The internal chemistry of the small lithium metal batteries in the locator beacon is “considerably different to that used in the rechargeable large-format lithium-ion cells” used in the 787’s main batteries, the report states.
It was the failure of the main lithium-ion batteries early in 2013 that grounded the Dreamliner fleet worldwide for more than three months before the Ethiopian incident.
The fire at Heathrow further damaged the 787’s reputation, creating another link in people’s minds between the new jet and overheated batteries.
But the AAIB update makes clear the Ethiopian jet fire was unrelated to the previous main battery incidents.
Aviation accident investigations progress carefully and slowly, but the likely cause of the Ethiopian fire had been reported by The Seattle Times just a couple of weeks after it happened.
The device that failed was a seven-pound Emergency Locator Transmitter (ELT), designed to transmit location data to satellites in the event of a crash.
Supplied by Honeywell, it was manufactured by subcontractor Instrumar, based in St. John’s, Newfoundland. The battery was manufactured by Ultralife, a subcontractor to Instrumar based in Newark, New York.
The ELT was installed in the crown of the fuselage above the ceiling in the rear of the passenger cabin.
The fire caused intense heat damage inside the passenger cabin and scorched a large area of the carbon-fiber composite skin on the crown of the fuselage just in front of the vertical tail fin.
In a major repair challenge, Boeing cut out the damaged section and replaced it with a large patch.
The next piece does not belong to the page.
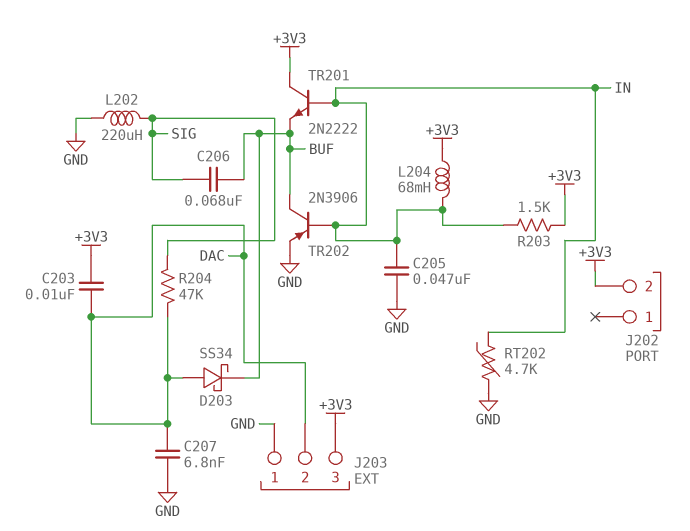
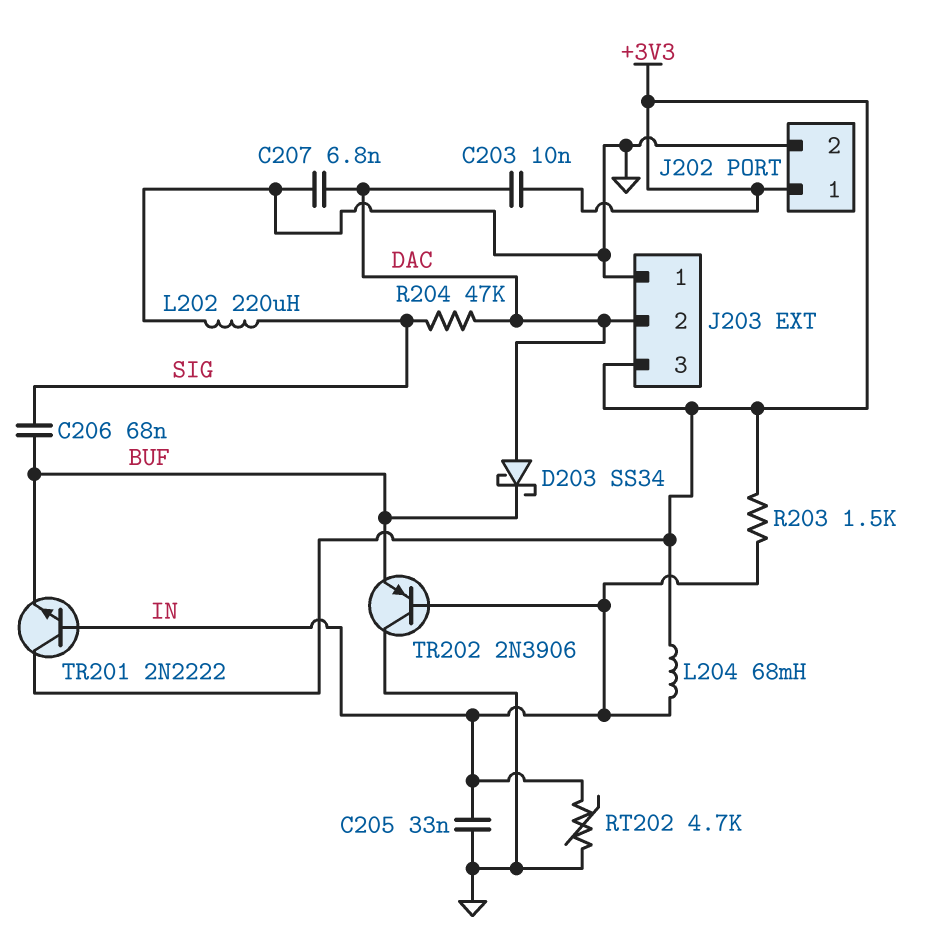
C205: 47nF (GND, IN) -> 33nF (GND, IN)
J202 pin 1: none -> +3V3
J202 pin 2: +3V3 -> GND
TR202: PNP 2N3906 (B IN, C BUF, E GND) -> PNP 2N3906 (B IN, C GND, E BUF)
The plane was returned to service just before Christmas last year.
New safety recommendations
The AAIB update faults the protection mechanisms designed into the ELTs as well as the certification testing that was done on the devices.
The agency recommends substantial changes to the way that testing is done in the future.
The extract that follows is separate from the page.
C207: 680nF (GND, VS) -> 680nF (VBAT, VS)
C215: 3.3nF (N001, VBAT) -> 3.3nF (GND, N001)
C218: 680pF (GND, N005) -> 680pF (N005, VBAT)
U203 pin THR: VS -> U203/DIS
The features designed to prevent overheating of the ELT included safety vents in the base of each of the battery’s five cells and a separator between the cells designed to become less porous when heated.
In addition, the ELT featured a protective element called a Positive Temperature Coefficient (PTC) device that was supposed to “trip” into high resistance and stop current flowing if the temperature rose above a certain level.
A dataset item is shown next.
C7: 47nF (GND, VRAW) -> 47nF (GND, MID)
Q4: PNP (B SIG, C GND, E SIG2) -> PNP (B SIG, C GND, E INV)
When an ELT was returned in February 2013 due to a discharged battery, Honeywell discovered that it had been incorrectly wired, with the wires pinched between the case and the coverplate.
But with no sign of thermal damage, Honeywell concluded that the PTC had worked as designed.
In April 2013, Honeywell revised the method of assembling the device at Instrumar to avoid the pinched wires on newly manufactured ELTs.
However, neither Boeing nor the airlines were informed of the problem. Inspections of in-service ELTs was ordered only after the Ethiopian Airlines fire in July 2013.
The AAIB concluded that “the PTC did not adequately protect the battery in this event.”
In May of this year, Honeywell introduced a redesign to the device that routes the wires underneath the battery so that they cannot be trapped by the coverplate.
Tests conducted by the AAIB looked at worst case scenarios and concluded that the overheat protection design elements in the ELT need to be strengthened.
The agency issued five new recommendations for action by the Federal Aviation Administration (FAA), one of which calls for “enhanced certification requirements for the use of lithium-metal batteries in aviation equipment.”
It recommends that device manufacturers must be required to demonstrate that “the battery and equipment mitigates all hazardous effects” of cell overheating.
In addition, the AAIB asks the FAA to require more rigorous testing to certify such equipment.
The existing requirement is for lab tests of stand-alone batteries. The AAIB says tests should be done with the batteries installed in the devices. And it asks the FAA to work with the industry to devise the best real-world tests.
The report concludes that “better coordination is required” between aviation safety regulators and the battery, equipment and aircraft manufacturers.